Looking at Bankruptcy Myths
Below you will find a number of commonly believed myths about bankruptcy and the bankruptcy process. If you have any questions about what bankruptcy really entails, you should not hesitate to speak to a legal professional right away. Some common bankruptcy myths include:
The new bankruptcy laws made it impossible to file bankruptcy.
The new bankruptcy laws only made it so that you must now pass a means test to qualify for Chapter 7 bankruptcy . Even if you do not qualify for Chapter 7 due to your income being too high , you can still file for
Chapter 13 bankruptcy. Chapter 13 will give you much needed bankruptcy and
foreclosure protection while you pay off your debts over three to five years.
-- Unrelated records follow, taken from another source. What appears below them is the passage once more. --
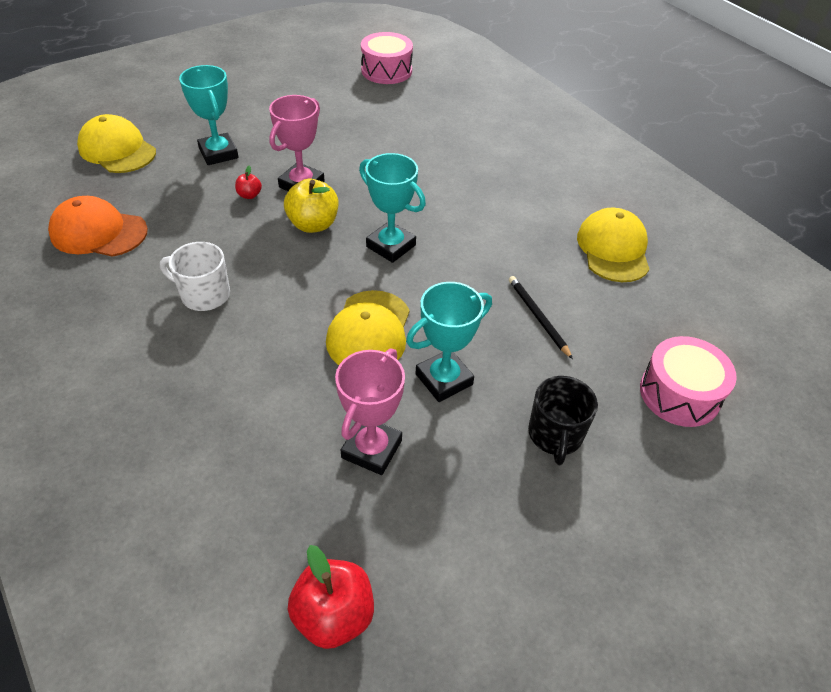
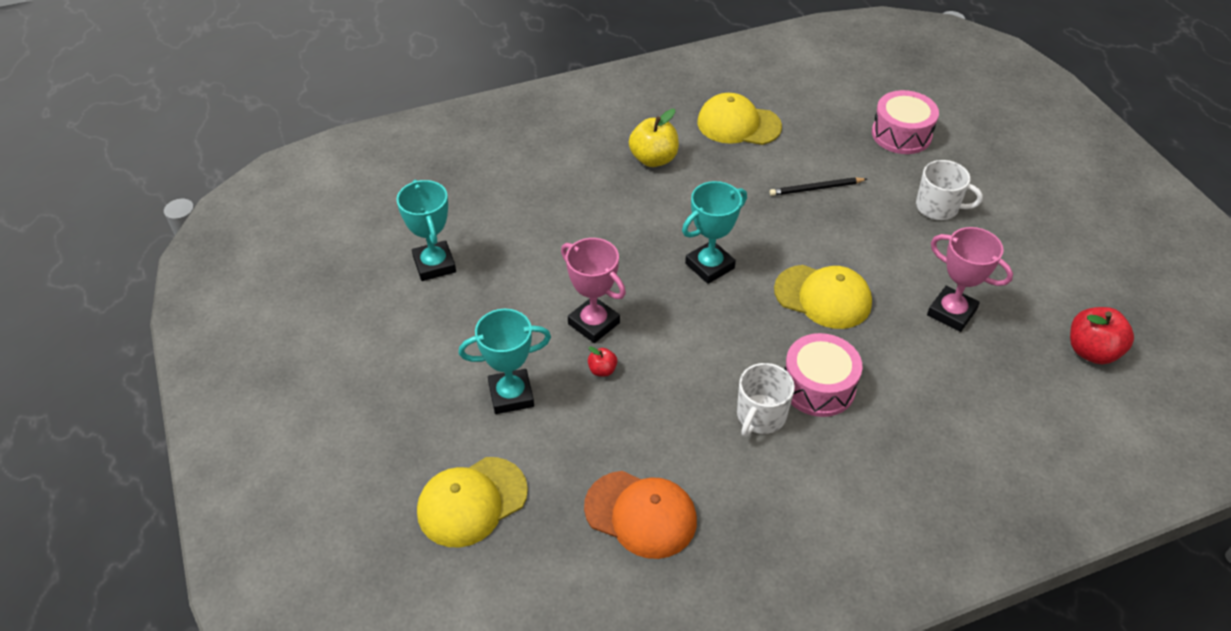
camera: 75 degrees left, 0 degrees up
(98, 232) = (641, 514): orange cap -> orange cap turned 90 degrees counterclockwise
(313, 224) = (665, 320): yellow apple -> yellow apple (653, 159)
(386, 70) = (380, 222): pink drum -> pink drum (818, 386)
(444, 379) = (881, 258): turquoise trophy -> turquoise trophy (434, 265)
(555, 435) = (938, 207): black mug -> white mug

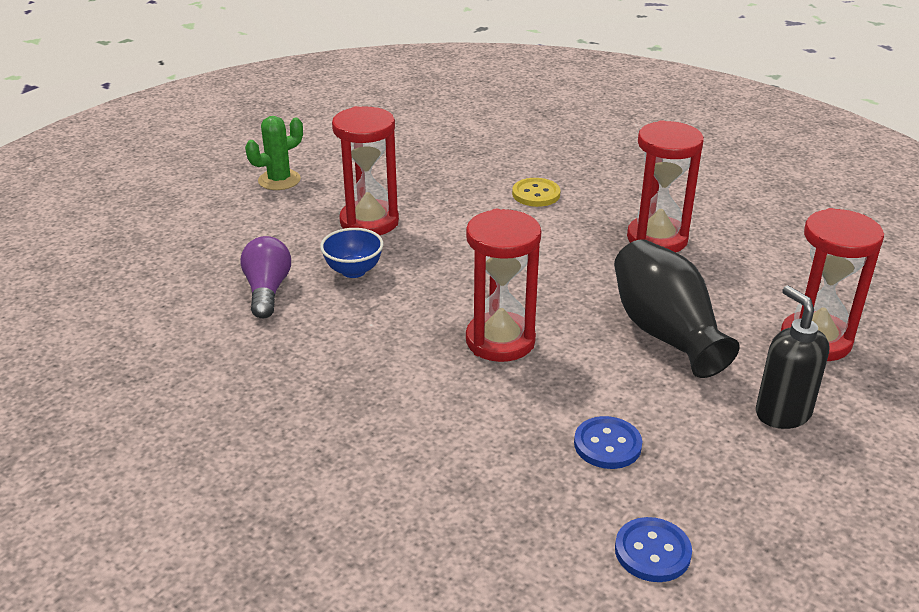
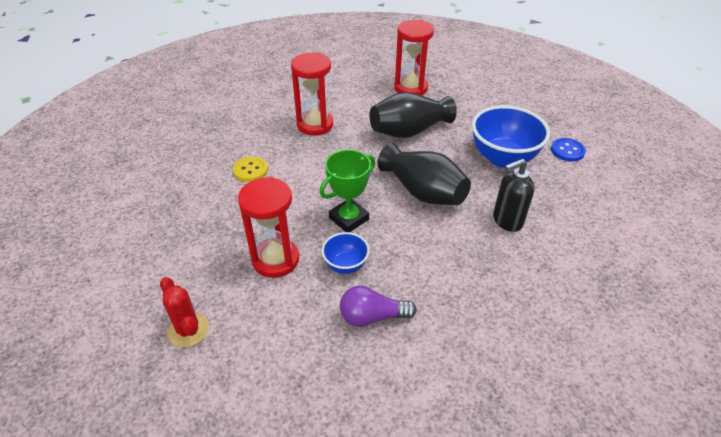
camera: 90 degrees left, 10 degrees up
(279, 180) = (188, 330): green cactus -> red cactus
(439, 272) = (349, 218): none -> green trophy
(500, 341) = (423, 192): red hourglass -> black vase
(607, 445) = (503, 158): blue button -> blue bowl
(782, 413) = (467, 105): black soap dispenser -> black soap dispenser (507, 221)

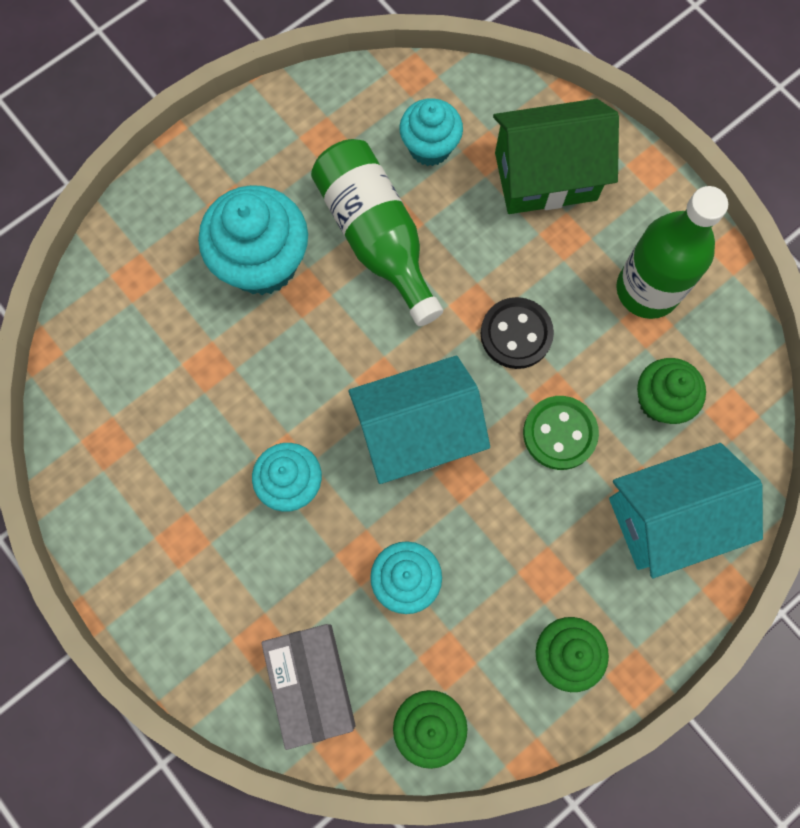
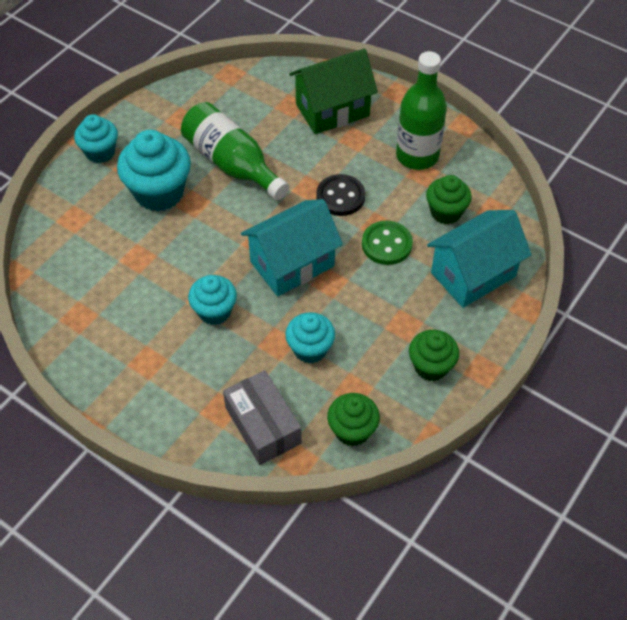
camera: 15 degrees left, 20 degrees down
(430, 147) = (252, 109): turquoise cupcake -> turquoise cupcake (100, 152)

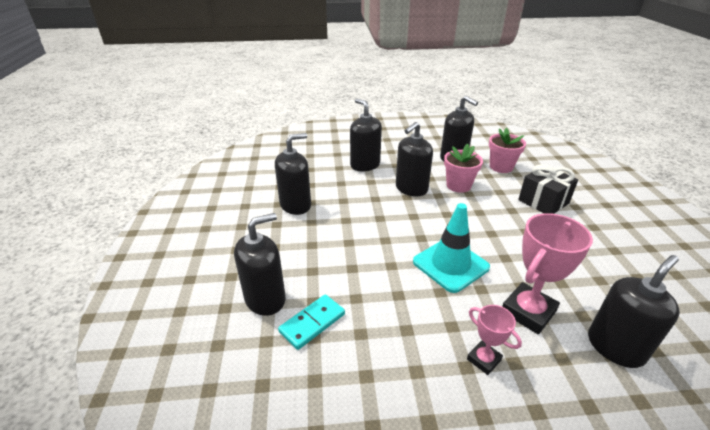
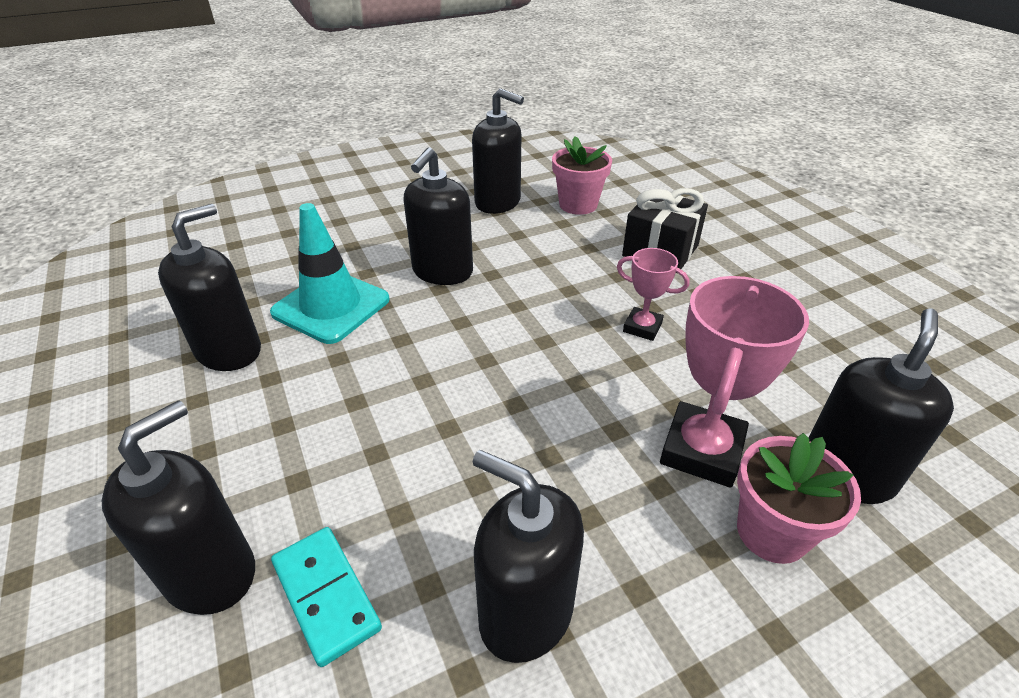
camera: 20 degrees left, 5 degrees up
(312, 323) = (325, 596): turquoise domino -> turquoise domino turned 60 degrees counterclockwise
(365, 165) = (346, 244): black soap dispenser -> black soap dispenser (525, 612)
(450, 264) = (551, 398): turquoise traffic cone -> turquoise traffic cone (331, 306)
(458, 185) = (521, 250): pink flower pot -> pink flower pot (772, 532)
(483, 359) = (662, 565): pink trophy -> pink trophy (642, 327)

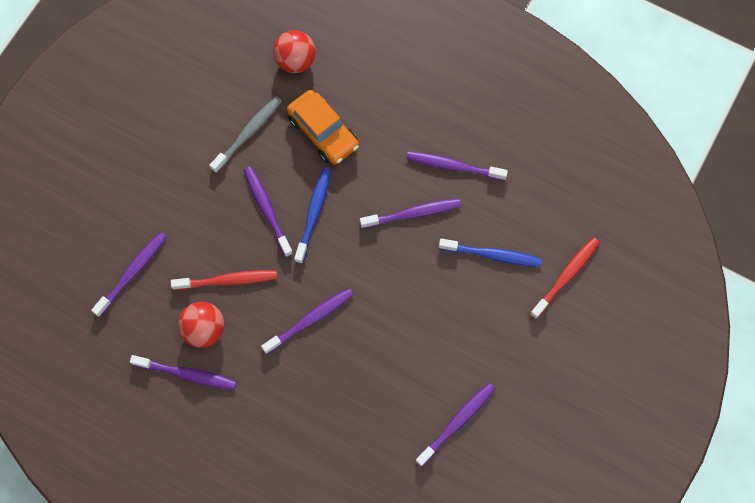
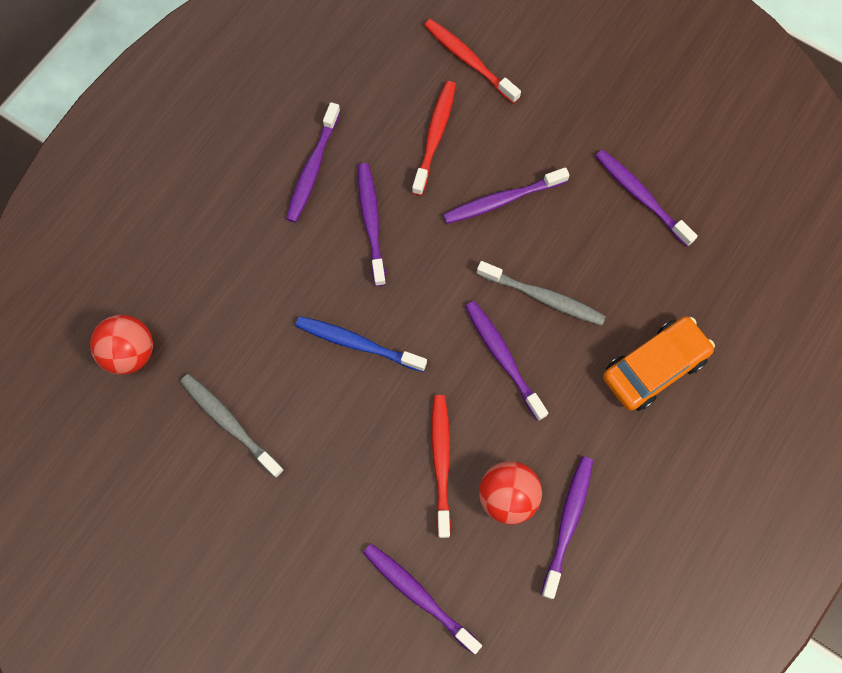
camera: 85 degrees left, 0 degrees up
(267, 210) = (345, 404): purple toothbrush -> purple toothbrush (502, 200)
(323, 132) = (243, 323): orange car -> orange car (654, 367)
(362, 347) = (543, 297): none -> grey toothbrush
(492, 255) = (435, 136): blue toothbrush -> red toothbrush

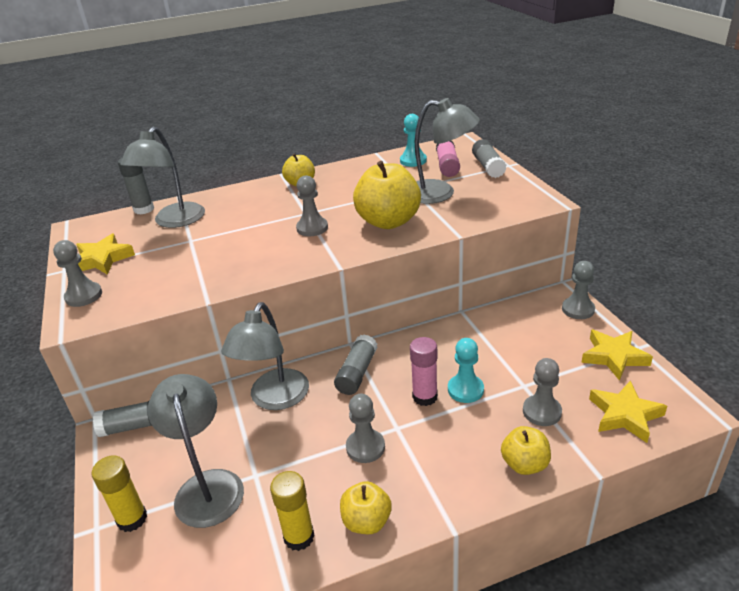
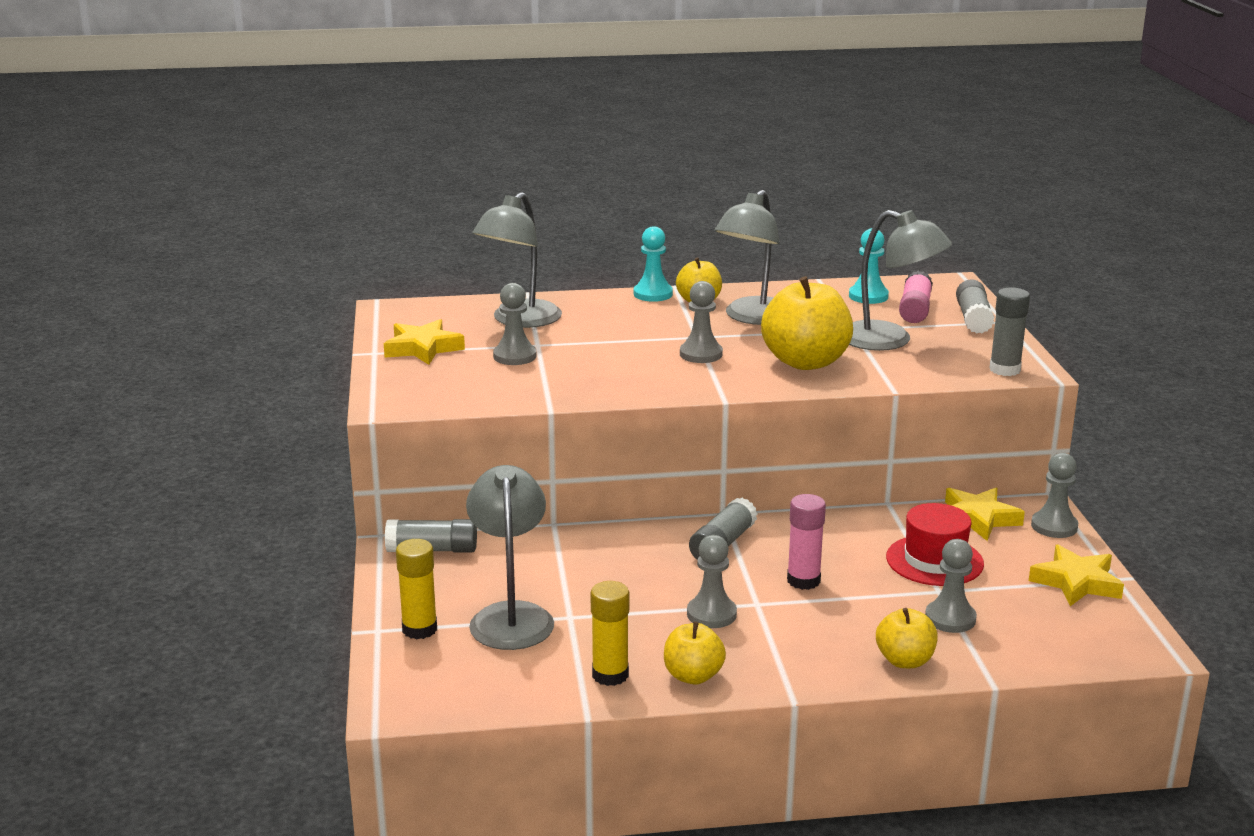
camera: 10 degrees right, 10 degrees down
(84, 296) = (399, 382): grey pawn -> grey pawn (514, 356)
(144, 209) = (480, 301): grey glue stick -> grey glue stick (1004, 370)
(274, 399) = (609, 552): grey lamp -> grey lamp (752, 318)
(465, 390) = (859, 582): turquoise pawn -> turquoise pawn (653, 294)
(510, 357) = (934, 561): none -> red hat
(625, 415) = (1058, 639): yellow star -> yellow star (977, 519)

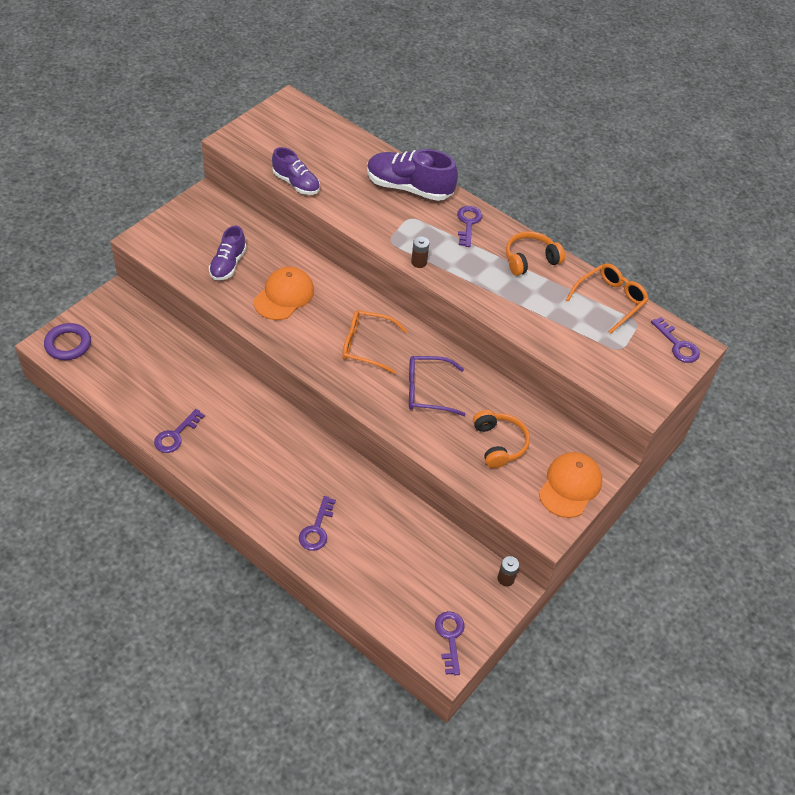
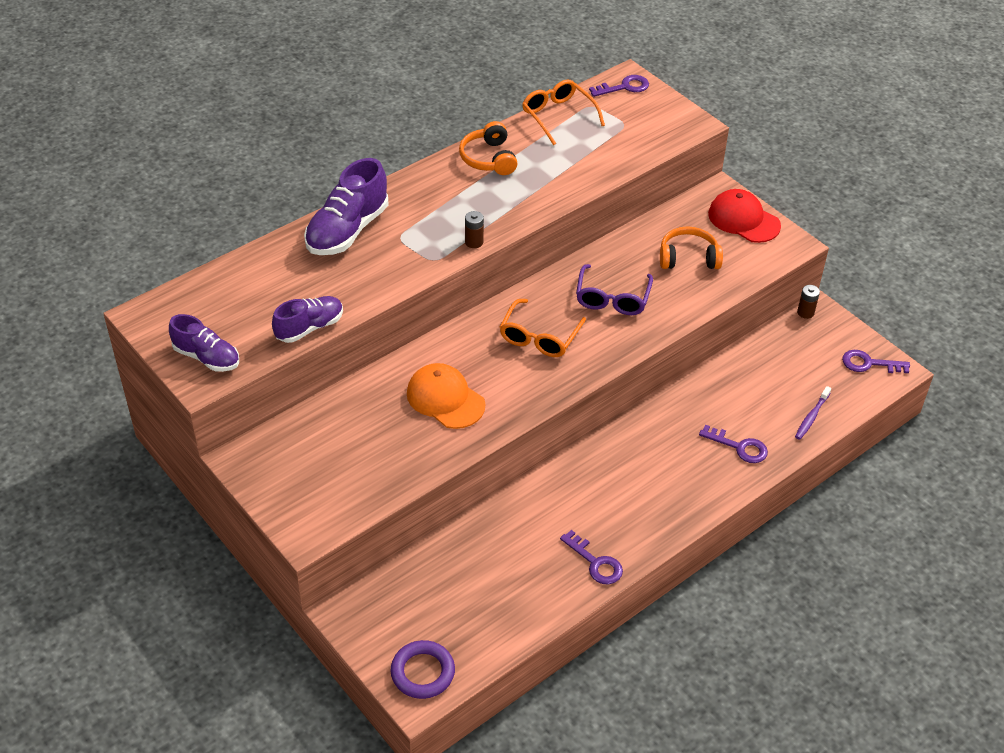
camera: 75 degrees left, 5 degrees down
(228, 264) = (378, 447): purple shoe -> purple shoe (207, 357)
(366, 587) = (811, 417): none -> purple toothbrush
(468, 223) = (420, 193): purple key -> none
(570, 486) = (743, 220): orange cap -> red cap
You lose all of your property in bankruptcy.
No. When you file for discharge under Chapter 7, you may keep any property that has been declared exempt from execution in your state. This includes basic clothing, furniture, household goods, a car of modest value, the tools of your trade, home equity up to a specified amount and a number of other items. On the other hand, under Chapter 13, you get to keep everything.
You cannot get credit after filing for bankruptcy.
No, this is not true. Once your debts have been discharge d through bankruptcy, lenders realize that you no longer have competing obligations and are willing to give you credit. At first your interest rates will be a little high but after you show you are responsible, these interest rates will fall considerably and your available credit will go up.
You cannot dispose of credit card debt, medical bills, or back taxes in a bankruptcy.
Credit card debt and medical bills can indeed be discharged through bankruptcy. While back taxes cannot be discharged in Chapter 7, they can be included in a Chapter 13 bankruptcy. Under Chapter 13 bankruptcy, you and your attorney will devise a plan to pay off a portion of the total debt in three to five years. Once you have completed the payment plan, the court will discharge any remaining amounts you owe.